Sunday blogs - on the malleability of time and hearts (adaptation of a journal entry)

I feel like I am so used to having a heart half empty feeling. I also, however, do not like being the fool - life is not easy no matter how full one's heart. Everything in the universe these days is speaking patience, albeit going about it blindly. Whatever it is, it stretches, contracts, occurs at a pace you can't always control.

That can both be a good or a bad thing.You can employ it advantageously to leave behind regrettable moments. In the same moment, it can induce anxiety and pain to finally confront that feared leap of faith that you must take to get to where you need to be. Your avoidances eventually catch up with you. But it can also be a process of moving beyond, the part that comes afterwards. The birth of a lesson, strength. There are so many ways we are pushed, pulled, and fastened by time all at once.

The hardest time I have is when I'm hanging on to now. 11:30pm – one of my favorite hours, every day of the week. It's the descent of Indian summer in Brooklyn, and the bedroom lamps are always soft and golden. Fall has always been my favorite season, maybe because it was the closest to the stereotypical seasonal ecosystem that we ever got growing up in San Francisco. I still remember fallen yellowing leaves gathering at my feat in damp piles on my walk home from my bus station after school. For a certain recent virgo suitor, it might entail a hint of shameless zodiac elitism. (We laughed about it already, don't worry.)
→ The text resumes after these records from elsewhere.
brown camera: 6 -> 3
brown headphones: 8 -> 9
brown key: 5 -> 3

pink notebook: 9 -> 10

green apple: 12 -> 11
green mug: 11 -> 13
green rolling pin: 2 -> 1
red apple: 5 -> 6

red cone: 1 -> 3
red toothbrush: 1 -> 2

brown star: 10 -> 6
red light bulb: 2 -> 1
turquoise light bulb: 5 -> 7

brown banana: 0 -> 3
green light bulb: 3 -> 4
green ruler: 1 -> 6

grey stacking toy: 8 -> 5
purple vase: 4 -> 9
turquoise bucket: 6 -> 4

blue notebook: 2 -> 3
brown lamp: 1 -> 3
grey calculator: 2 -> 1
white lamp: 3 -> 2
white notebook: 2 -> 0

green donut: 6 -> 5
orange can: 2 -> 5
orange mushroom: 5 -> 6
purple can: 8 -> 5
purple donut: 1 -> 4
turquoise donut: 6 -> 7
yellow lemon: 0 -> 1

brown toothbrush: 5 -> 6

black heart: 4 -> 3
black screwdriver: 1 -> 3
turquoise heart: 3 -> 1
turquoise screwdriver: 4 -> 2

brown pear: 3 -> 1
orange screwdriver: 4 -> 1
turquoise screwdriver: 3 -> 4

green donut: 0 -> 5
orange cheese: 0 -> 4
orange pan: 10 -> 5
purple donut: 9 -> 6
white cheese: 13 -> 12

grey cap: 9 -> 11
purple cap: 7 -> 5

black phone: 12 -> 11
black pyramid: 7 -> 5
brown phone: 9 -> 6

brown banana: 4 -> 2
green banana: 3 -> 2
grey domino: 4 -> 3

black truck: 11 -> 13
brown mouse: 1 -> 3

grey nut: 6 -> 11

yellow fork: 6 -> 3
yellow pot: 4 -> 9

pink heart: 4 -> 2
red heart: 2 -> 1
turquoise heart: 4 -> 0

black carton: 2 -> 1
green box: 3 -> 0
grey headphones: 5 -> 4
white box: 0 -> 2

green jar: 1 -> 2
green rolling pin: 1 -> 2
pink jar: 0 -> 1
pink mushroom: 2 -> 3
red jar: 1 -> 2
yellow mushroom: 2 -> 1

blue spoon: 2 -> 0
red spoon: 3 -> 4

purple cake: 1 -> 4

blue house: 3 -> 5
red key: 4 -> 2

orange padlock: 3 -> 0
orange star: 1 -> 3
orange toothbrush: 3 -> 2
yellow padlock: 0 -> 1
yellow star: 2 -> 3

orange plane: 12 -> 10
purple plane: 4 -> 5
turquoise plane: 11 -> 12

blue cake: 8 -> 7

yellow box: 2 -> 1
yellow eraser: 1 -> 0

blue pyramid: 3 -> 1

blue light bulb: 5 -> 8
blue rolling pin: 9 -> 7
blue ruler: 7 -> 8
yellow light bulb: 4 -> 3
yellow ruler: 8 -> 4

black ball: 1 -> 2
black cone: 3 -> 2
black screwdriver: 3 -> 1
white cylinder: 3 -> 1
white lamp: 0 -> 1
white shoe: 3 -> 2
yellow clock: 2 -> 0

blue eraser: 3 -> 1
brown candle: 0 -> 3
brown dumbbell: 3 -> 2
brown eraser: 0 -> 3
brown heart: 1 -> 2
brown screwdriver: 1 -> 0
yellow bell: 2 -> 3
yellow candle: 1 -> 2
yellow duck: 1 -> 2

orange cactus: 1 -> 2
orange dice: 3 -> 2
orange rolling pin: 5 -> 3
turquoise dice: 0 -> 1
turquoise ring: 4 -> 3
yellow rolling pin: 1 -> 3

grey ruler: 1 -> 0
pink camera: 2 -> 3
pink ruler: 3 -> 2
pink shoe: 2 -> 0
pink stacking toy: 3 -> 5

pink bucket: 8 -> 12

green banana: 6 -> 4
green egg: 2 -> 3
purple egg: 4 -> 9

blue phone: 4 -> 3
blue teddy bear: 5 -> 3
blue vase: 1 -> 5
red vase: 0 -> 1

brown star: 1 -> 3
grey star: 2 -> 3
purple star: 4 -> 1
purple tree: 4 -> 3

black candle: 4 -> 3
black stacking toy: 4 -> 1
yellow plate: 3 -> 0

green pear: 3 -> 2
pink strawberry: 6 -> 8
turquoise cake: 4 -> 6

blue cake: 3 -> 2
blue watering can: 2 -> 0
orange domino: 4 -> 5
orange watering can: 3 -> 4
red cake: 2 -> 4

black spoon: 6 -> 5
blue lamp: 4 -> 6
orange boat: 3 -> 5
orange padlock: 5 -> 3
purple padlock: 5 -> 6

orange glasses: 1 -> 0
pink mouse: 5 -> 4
I can't stop listening to the blues. It seems like one of the only things that resonates with me strongly right now. One of my musical peers had said that feeling the blues properly is best honored by people who have really been through some shit. And I got to say – the older I get, the more I understand what that really means. I don't notice things as simple as the piles of leaves on my walk home and let them stand in for a memory indicative of a certain time period in my life. My life now struggles to grasp at images. It is, however, dominated by emotions, impulses, and thoughts. I'm not really sure what to make of this, but something tells me it's my brain finally throwing a major tantrum due to the hell it puts itself through. Talk about self destruction.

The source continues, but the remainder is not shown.